- Education: Stanford University
- Occupations: journalist, public relations executive

= Sue Kwon =

American journalist

Sue Kwon is a journalist and public relations and communications executive in San Francisco, California. Formerly, she served as Director of Communications for at Comcast Ventures, Gap, Inc., Symantec, Honor, and Nokia Technologies. Earlier in her career, Kwon was a reporter and news anchor for KRON, ABC News, NBC News, and CBS News.

==Career==
Kwon started her journalism career as an intern in the White House Press Office under President George H. W. Bush.

===Journalism===
Between 1994 and 2010, Kwon served as a producer, reporter and news anchor for KRON and ABC News, NBC News, and CBS News stations in California, Texas, and Nevada. In 2000, Kwon reported on the Sydney 2000 Olympics from Australia.

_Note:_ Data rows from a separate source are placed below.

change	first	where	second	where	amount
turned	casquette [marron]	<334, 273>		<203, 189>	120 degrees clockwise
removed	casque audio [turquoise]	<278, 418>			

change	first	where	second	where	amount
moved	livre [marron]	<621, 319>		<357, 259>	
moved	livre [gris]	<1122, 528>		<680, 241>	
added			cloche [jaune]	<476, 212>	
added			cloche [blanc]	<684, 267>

Kwon appeared as a newscaster in the 1995 film Bushwhacked.

===Public relations===
After her tenure as a journalist, Kwon transitioned into consumer communication at Gap Inc. in 2010 where she served as “Chief Storyteller” for the corporation including Gap, Banana Republic, Old Navy, Piperlime, and Athleta brands.

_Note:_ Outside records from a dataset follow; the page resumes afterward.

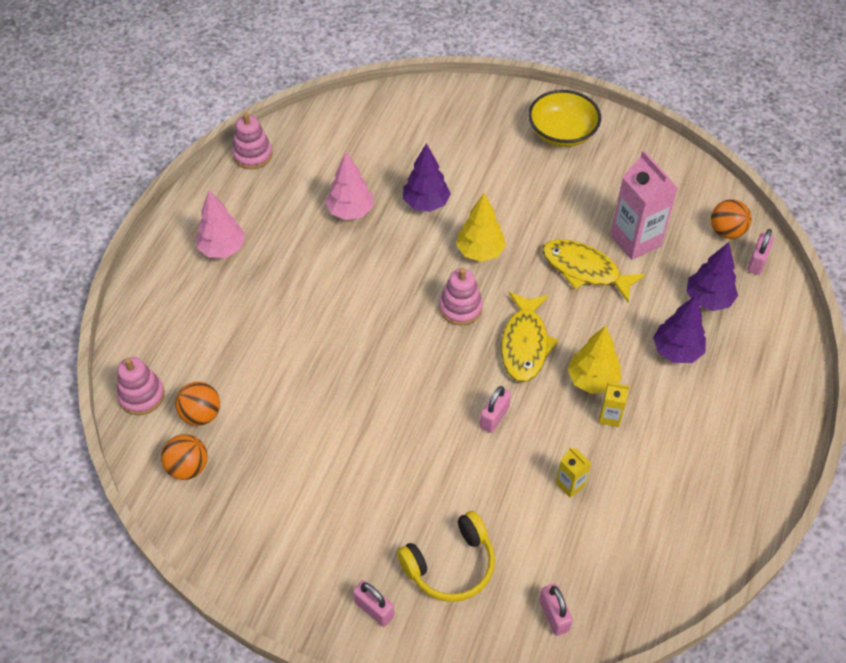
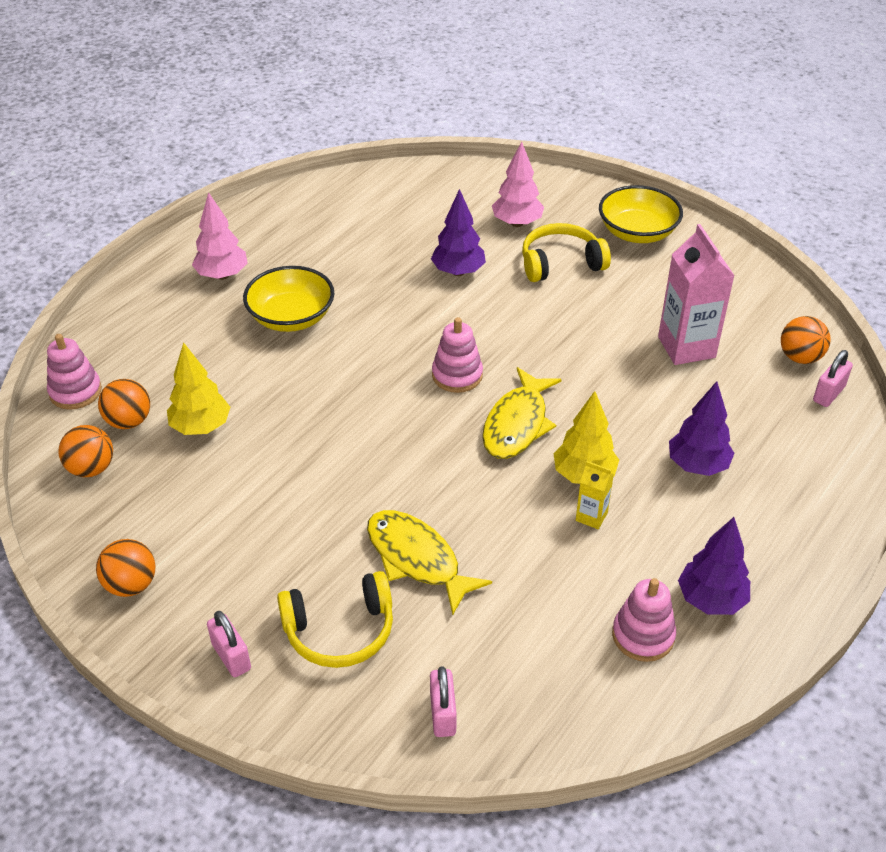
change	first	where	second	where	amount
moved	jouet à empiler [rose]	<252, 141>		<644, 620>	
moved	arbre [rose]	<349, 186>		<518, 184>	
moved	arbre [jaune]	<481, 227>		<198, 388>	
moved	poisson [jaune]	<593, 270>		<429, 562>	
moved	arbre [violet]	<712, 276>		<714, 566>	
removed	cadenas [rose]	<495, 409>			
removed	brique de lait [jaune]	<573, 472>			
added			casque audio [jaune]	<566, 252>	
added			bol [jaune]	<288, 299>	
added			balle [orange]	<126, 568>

Kwon transitioned into the technology sector in 2013 to lead marketing and communications at Symantec, Honor, then Nokia Technologies. Kwon then served as Head of Communications for Comcast Ventures in San Francisco, California.

==Education==

In 1990, Sue Kwon received a B.A. in Communications and Political Science from Stanford University. As a student, she was a writer for the Stanford Daily Newspaper.

==Awards==
- In 2009, Kwon received the Associated Press prize for Best Serious Feature “Tuna Test: 20 Cans in 20 Days” an investigative story on mercury levels in canned tuna.
- In 2005 and 2007, Kwon received Emmy Awards for Outstanding Achievement in News Programming.
- In 2004, Sue Kwon received Honorable Mention for her work on CBS News at the Peninsula Press Club's 27th annual Greater Bay Area Journalism Awards.

==Personal==
Kwon grew up in Clayton, California and currently lives in San Francisco, California.